Moka menatap ke depan. Mereka menyusuri lorong kelas di lantai dasar yang mengarah ke halaman depan. “Gue paling nggak suka dengan orang yang sok berkuasa, Gi. Dan teman sekelas lo tadi itu masuk dalam kategori itu. Ya udah, gue kerjain aja sekalian.” Moka mengedikkan bahunya.
Yogi mengangguk-angguk. “Jadi lo hutang satu kali telepon sama gue.”
Seketika Moka berhenti, membuat Yogi membatalkan kakinya yang sudah terayun ke depan. Moka menghadap pada Yogi, mengangkat kedua alisnya, lalu detik kemudian tertawa lepas. Moka menepuk bahu Yogi sebanyak tiga kali. “Orang pintar itu beda ya. Cepat belajar.”
Yogi masih bergeming memikirkan arti ucapan Moka, ketika cewek itu sudah melanjutkan langkahnya dan mengucapkan sampai jumpa pada Yogi. Arah pulangnya lurus menuju ke gerbang depan tapi Yogi harus berbelok untuk ke tempat parkir.
Yogi langsung teringat pada satu hal yang lebih penting untuk ditanyakan ketimbang masalah Vara. Maka dia segera menahan Moka supaya tidak melangkah semakin jauh.
“Mo!”
Moka berhenti lalu berbalik. Dia memandang Yogi dengan wajah datar.
“Gue antar pulang.” Sekolah bukan tempat yang nyaman untuk mengajukan pertanyaan yang ditahan Yogi sejak pagi tadi.
Tanpa pikir panjang Moka mengangguk. Beriringan, mereka melangkah menuju ke tempat parkir.

**

“Rencana lo nggak ada hasilnya. Nggak ada respon satu pun dari Rika. Gimana, Mo?”
Saat ini mereka sedang berada di teras rumah Moka. Akhirnya Yogi mengeluarkan hal yang sudah menganggu pikirannya sepagi tadi. Berulang kali dia mengecek ponsel padahal biasanya Yogi lupa menaruh ponsel. Temannya mengira Yogi menunggu pesan dari Moka padahal dia sedang berharap ada pesan dari Rika. Makanya ketika ditelepon Moka, Yogi langsung menjawab.

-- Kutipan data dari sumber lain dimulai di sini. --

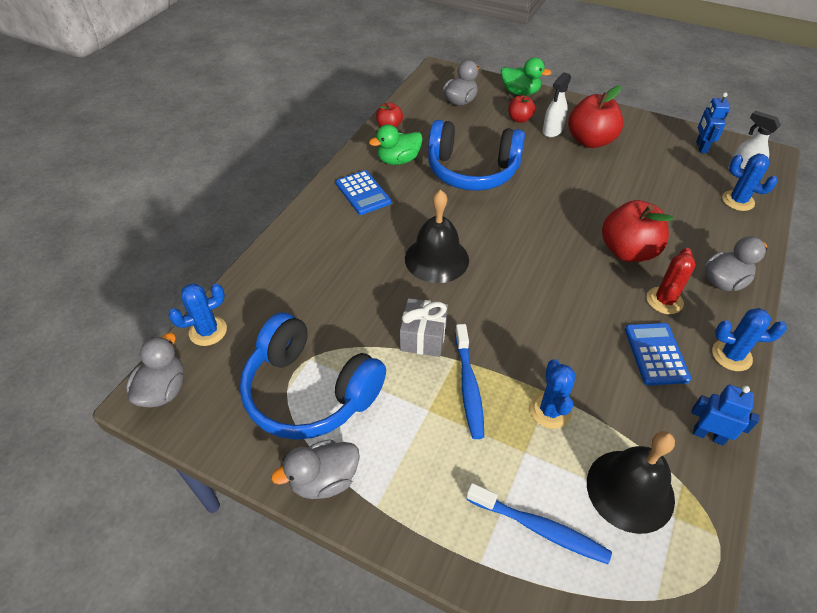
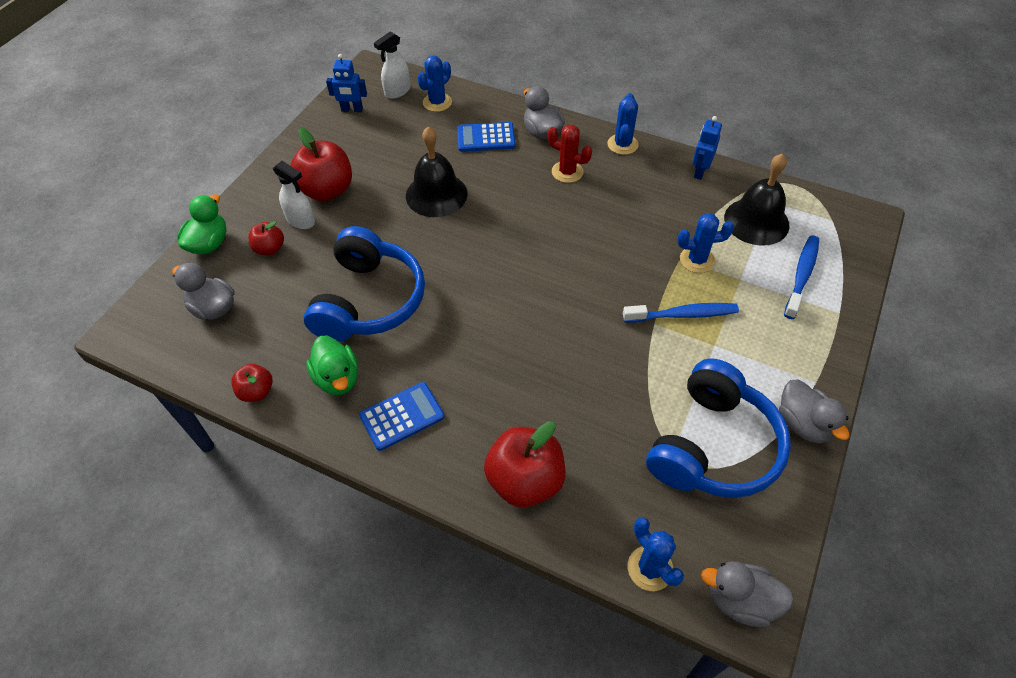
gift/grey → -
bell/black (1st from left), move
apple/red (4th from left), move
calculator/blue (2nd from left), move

Moka mengangkat kaki ke atas kursi rotan lalu melipat keduanya. Dia sudah mengganti seragamnya dengan baju rumahan sehingga lebih nyaman. “Semua butuh proses, Gi. Nggak bisa langsung instan. Butuh waktu. Sama seperti saat lo ngajarin gue Matematika, lo harus pukul kepala gue berulang kali supaya gue ngerti.” Setiap adegan di kamar kos Yogi saat itu masih terekam dengan jelas di benak Moka. Dia tidak akan melupakan setiap detik di mana Yogi mempermalukannya dan semena-mena padanya.
“Kalian bicara apa? Yogi, ngajarin anak Tante ini Matematika?” Ibunya Moka muncul di teras dengan membawa nampan berisi dua gelas sirup. Ditaruhnya gelas itu di meja.

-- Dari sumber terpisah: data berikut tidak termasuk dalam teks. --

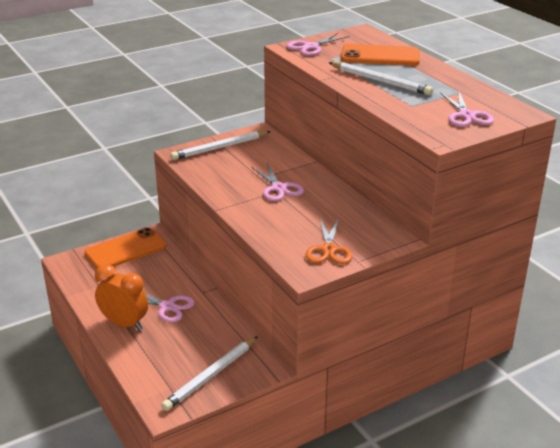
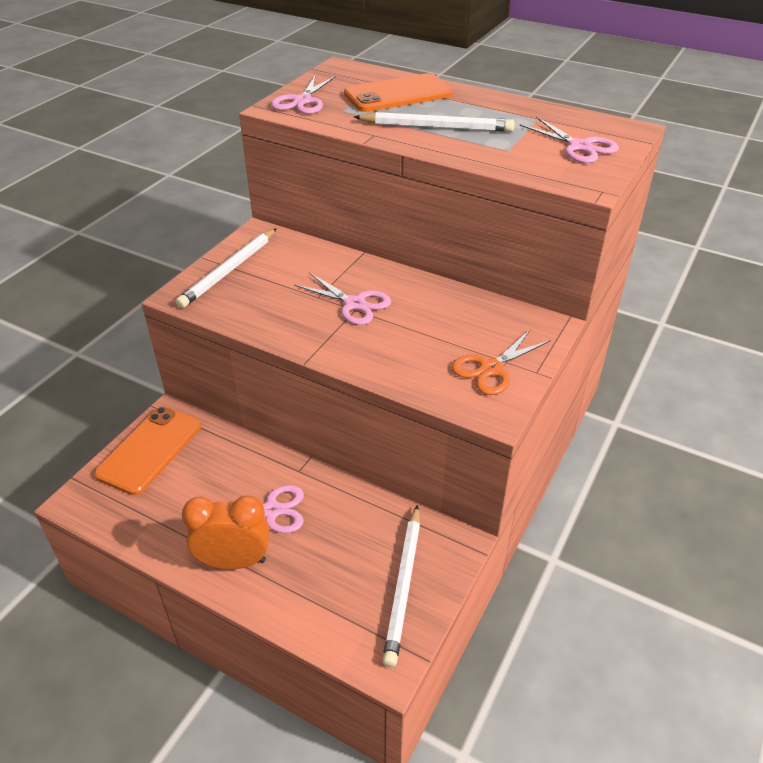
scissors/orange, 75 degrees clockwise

“Aduh, Tan. Jadi ngerepotin.”
“Nggak repot. Moka aja yang keterlaluan. Ada temannya kok nggak dibuatkan minuman. Diminum lho, Yogi.” Ibunya duduk di kursi rotan dekat Moka.
Moka memutar kedua bola matanya. “Yogi nggak lama, Bu,” sahut Moka.
Ibunya menjawab dengan decakan. “Nggak sopan. Niru siapa kamu itu?” tegur ibunya. Kemudian ibunya menoleh pada Yogi dan tersenyum hangat. “Yogi ini teman cowok pertama yang dibawa ke rumah lho. Sebelum-sebelumnya cuman ngantar aja di depan gerbang, nggak ada yang dibawa masuk sama Moka.”
Yogi menjawab dengan senyum kikuk. “Oh, gitu ya, Tan?” Dia melirik sebentar pada Moka.
“Jadi gimana tadi? Yogi bantuin Moka belajar?” Ibunya tampak penasaran dengan pembicaraan Yogi dan Moka.
“Iya, sedikit, Tan.”
“Tante tenang jadinya kalau ada yang bantu. Mulanya Tante mau masukin Moka ke bimbingan belajar tapi Moka menolak. Minta tolong ya, Yogi.”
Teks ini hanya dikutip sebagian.